Mama?: A Story by Jess Yim Ka-mei

What does the word ‘mama’ mean? A lady who gives birth to babies? The one who nurtures little children into great men? A person who owns your flesh and blood?

A soft voice, sincere face, caring eyes, gentle hands, concerned personality, someone who take cares of our meals and our clothes, who helps us with our homework, guides us through our love affairs and to our marriage… is this the description of every mom?

My mom seemed to be an exception.

My mom always scolded me; even the slightest mistake would be viewed as seriously as an unforgivable crime. My mom never helped me study for any dictations, quizzes, tests or exams, and she sent me away whenever I asked a single question. My mom never showed appreciation for any of my achievements, from a mark of 100 in a dictation to winning a prize in an art competition. To her, nothing I did seemed to be worth praise. My mom always kept me at home, didn’t let me go to my classmates’ birthday parties, join school camps or picnics, participate in extra curricular activities … I felt like a wild-bird confined in a cage.

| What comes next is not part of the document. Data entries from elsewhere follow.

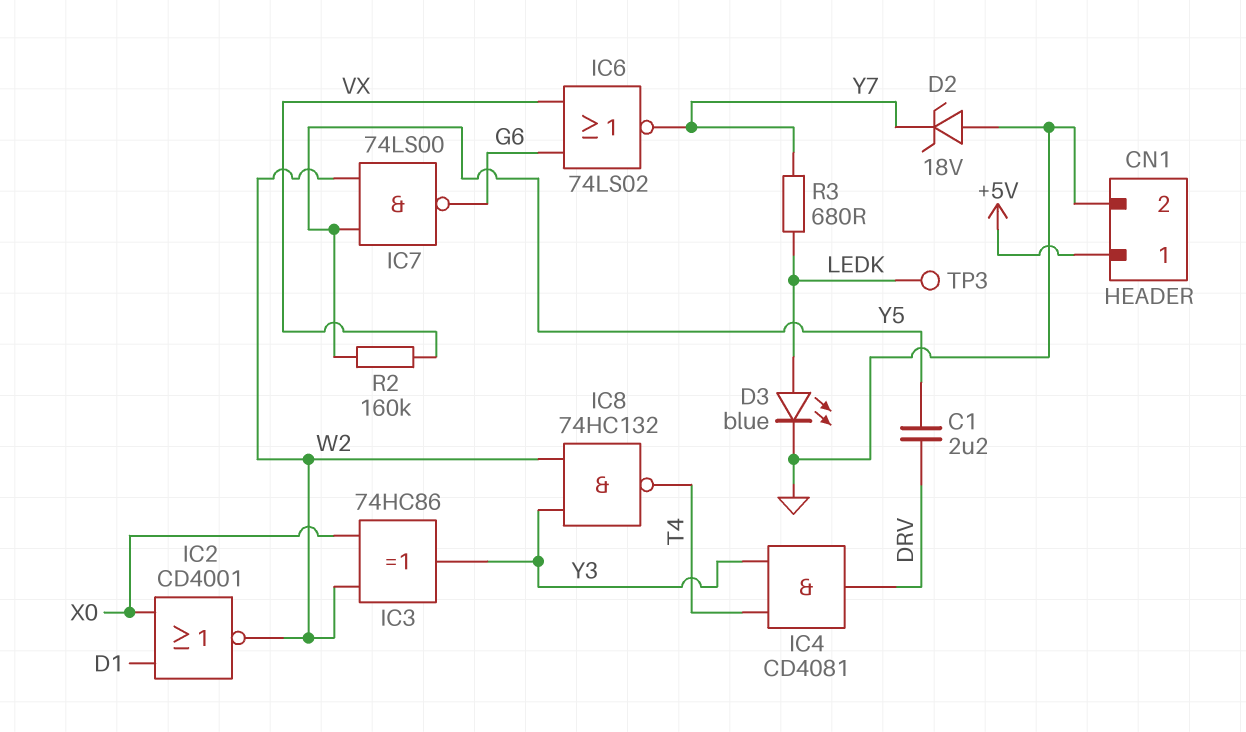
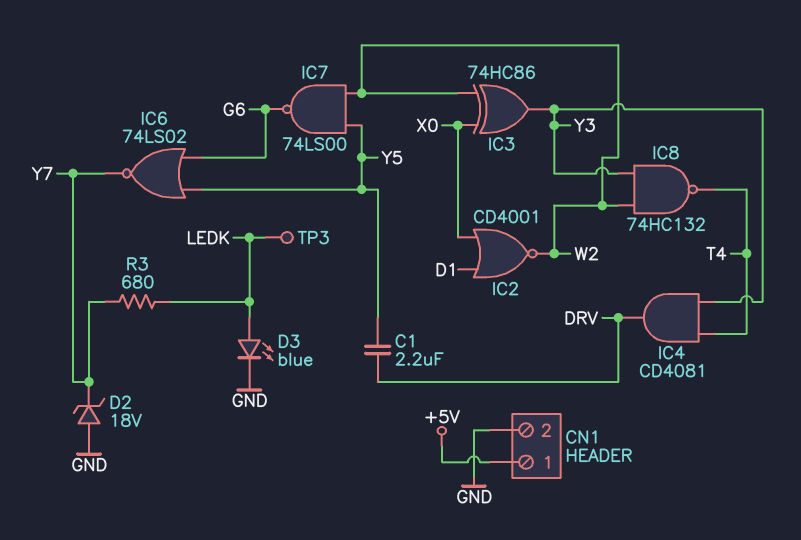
IC6: NOR 74LS02 (in G6, in VX, out Y7) -> NOR 74LS02 (in G6, in Y5, out Y7)
R2: 160k (VX, Y5) -> none

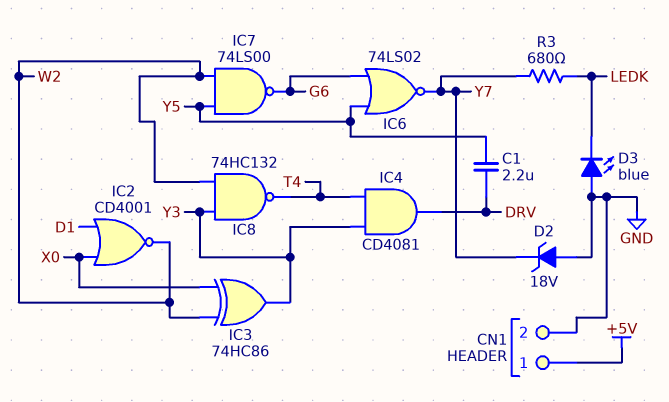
D3: LED blue (A LEDK, K GND) -> LED blue (A GND, K LEDK)
TP3: test point (LEDK) -> none

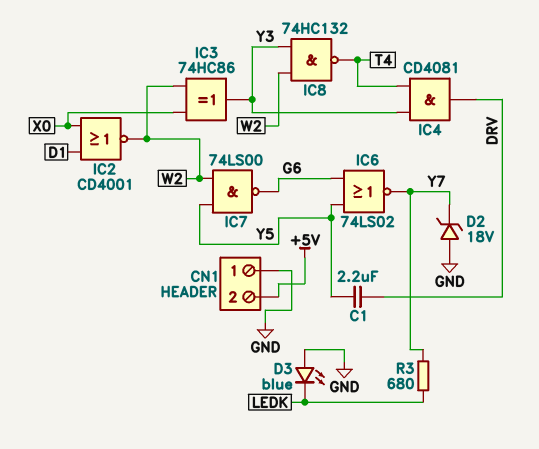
CN1 pin 1: +5V -> GND
CN1 pin 2: GND -> +5V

My mom never waited for me outside school, comforted me when I was sad or brought me to the doctor when I was sick. Once when I asked her to accompany me to the doctor’s, she just replied: “Kid, how old are you? Primary three already! Just tell the doctor how you feel and that’s it!”

Once, I did wish I could have another mom. I wished for a mom who could support me in every way, give me the courage to fight my fears and provide me with faith. I wished for a mom who could share my joy whenever I had tiny achievements; share my sorrow whenever failures came to me—to smile with me as well as cry with me. I wished for a mom who I could depend on for my whole life. No matter how bad the world treated me, she would the one willing to comfort me and say: “My child, have no fear, I’m always here and I’ll be with you forever.” I wished for a mom who would think of me, remember me and even let me live in her mind in case I passed away before her.

Only when my mom told me her story did I realise that I hadn’t understood her totally.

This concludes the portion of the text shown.